Once at the mall, the four of them would comb the grounds like a gang of cats, rifling the racks, plunging into dressing rooms, snacking savagely between shops. Mrs. Bernard would wander ahead, continually bush-whacked by salespeople who thought her mutter was addressed to them, leaving the girls to stare and giggle, and to furtively admire the groups of tough older kids lounging on the public benches, smoking cigarettes and sneering. Sometimes glamorous older boys would follow them saying “I’d like to pet your pussy” and other dirty things; this was exciting, like the poem about the crucified man, only it made her feel queasier as it was real and in public. It was horrible to be in front of people having the same feeling that she had while masturbating and thinking about torture. She was sure that Edie and Pam didn’t have feelings like that; probably they didn’t even masturbate. They blushed and giggled and said “You guys better stop it,” but they swung their purses and arched their backs, their eyes half-closed and their lips set in lewd, malicious smiles. Justine would imitate them, and when she did, sometimes a door would open and she’d step into a world where it was really very chic to walk around in public with wet underpants, giggling while strange boys in leather jackets and pointed shoes called you a slut.
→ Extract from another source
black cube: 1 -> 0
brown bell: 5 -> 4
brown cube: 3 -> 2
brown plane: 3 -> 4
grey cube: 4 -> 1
The world of Justine alone under the covers with her own smells, her fingers at her wet crotch, was now the world of the mall filled with fat, ugly people walking around eating and staring. It was a huge world without boundaries; the clothes and record and ice cream stores seemed like cardboard houses she could knock down, the waddling mothers and pimple-faced loners like dazed pedestrians she was passing on a motorcycle.
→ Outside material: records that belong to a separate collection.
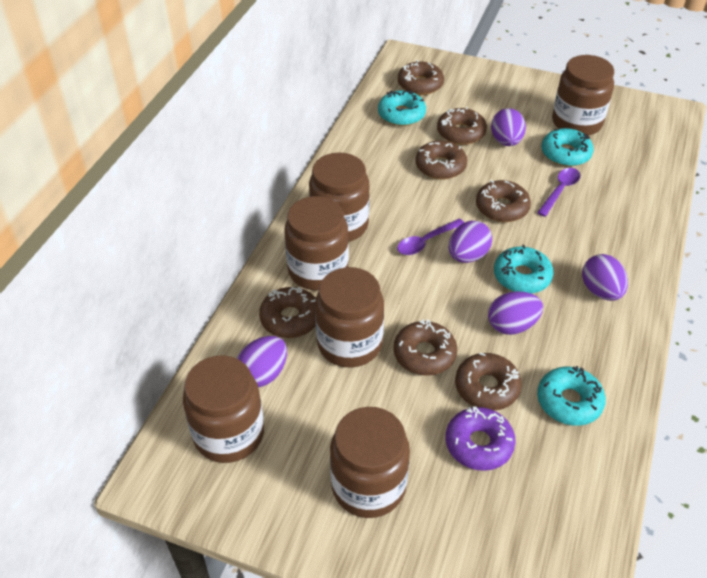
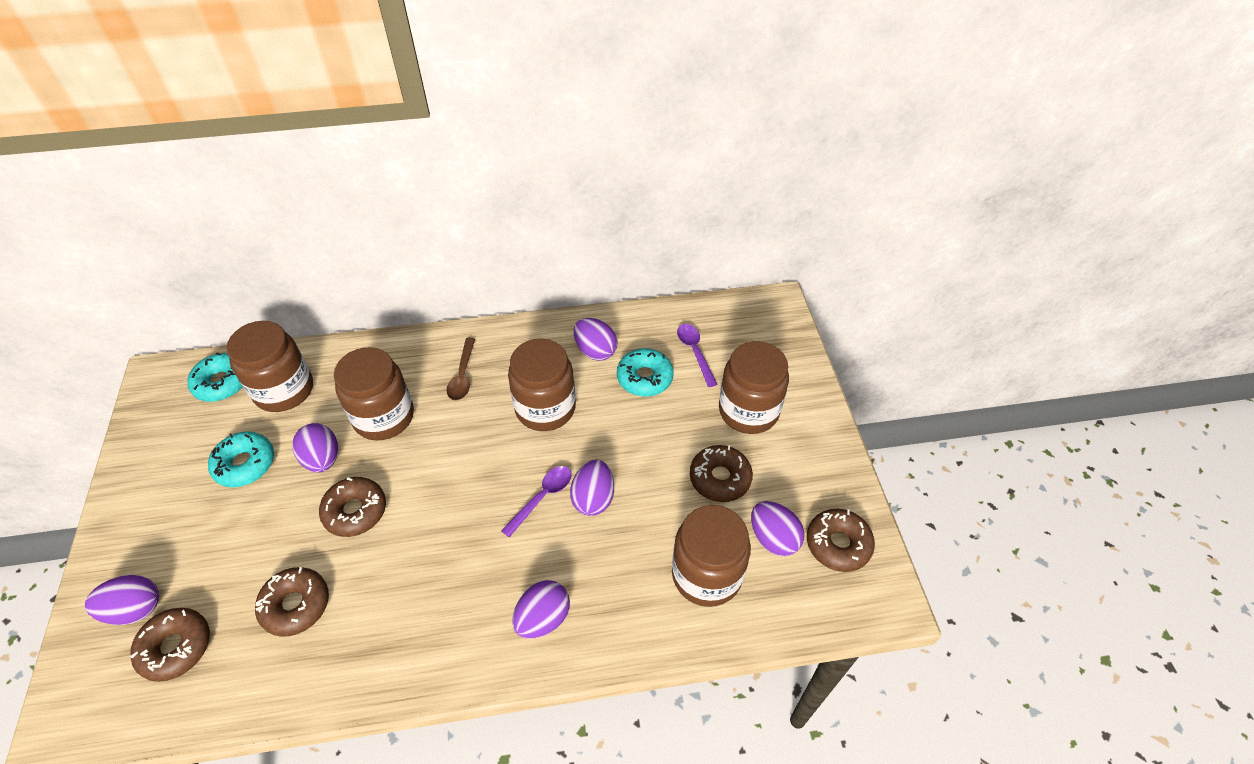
brown donut: 7 -> 5
brown jar: 6 -> 5
brown spoon: 0 -> 1
purple donut: 1 -> 0
purple egg: 5 -> 6
turquoise donut: 4 -> 3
Once, at Sears, she was sullenly picking through the dressing rooms, trying to find a vacant stall, when she flipped back a scratchy yellow curtain and saw a strange person. She was about Justine’s age and weird-looking, Justine thought, ugly, with pale cold skin, a huge exposed forehead, and blue plastic glasses on her face. She was fully dressed and slumped on the floor in a position of
utter passivity and defeat, right against the mirror, staring at herself with the lack of expression that comes from extreme mental pain. Their eyes met for seconds—the stranger’s face faintly reflecting embarrassed humanity—and then Justine backed out. The sight of such mute, frozen pain was stunning and fascinating, like an animal with its legs hacked off. Justine had never seen such a naked expression on her parents’ faces, let alone on the face of a stranger. It made her feel queasiness and fear; it also made her want to poke at the queasiness and fear so she could feel it all the more. To see and feel something so raw in the mall was obscene, much more obscene than the whispering boys. She went to get Edie and Pam.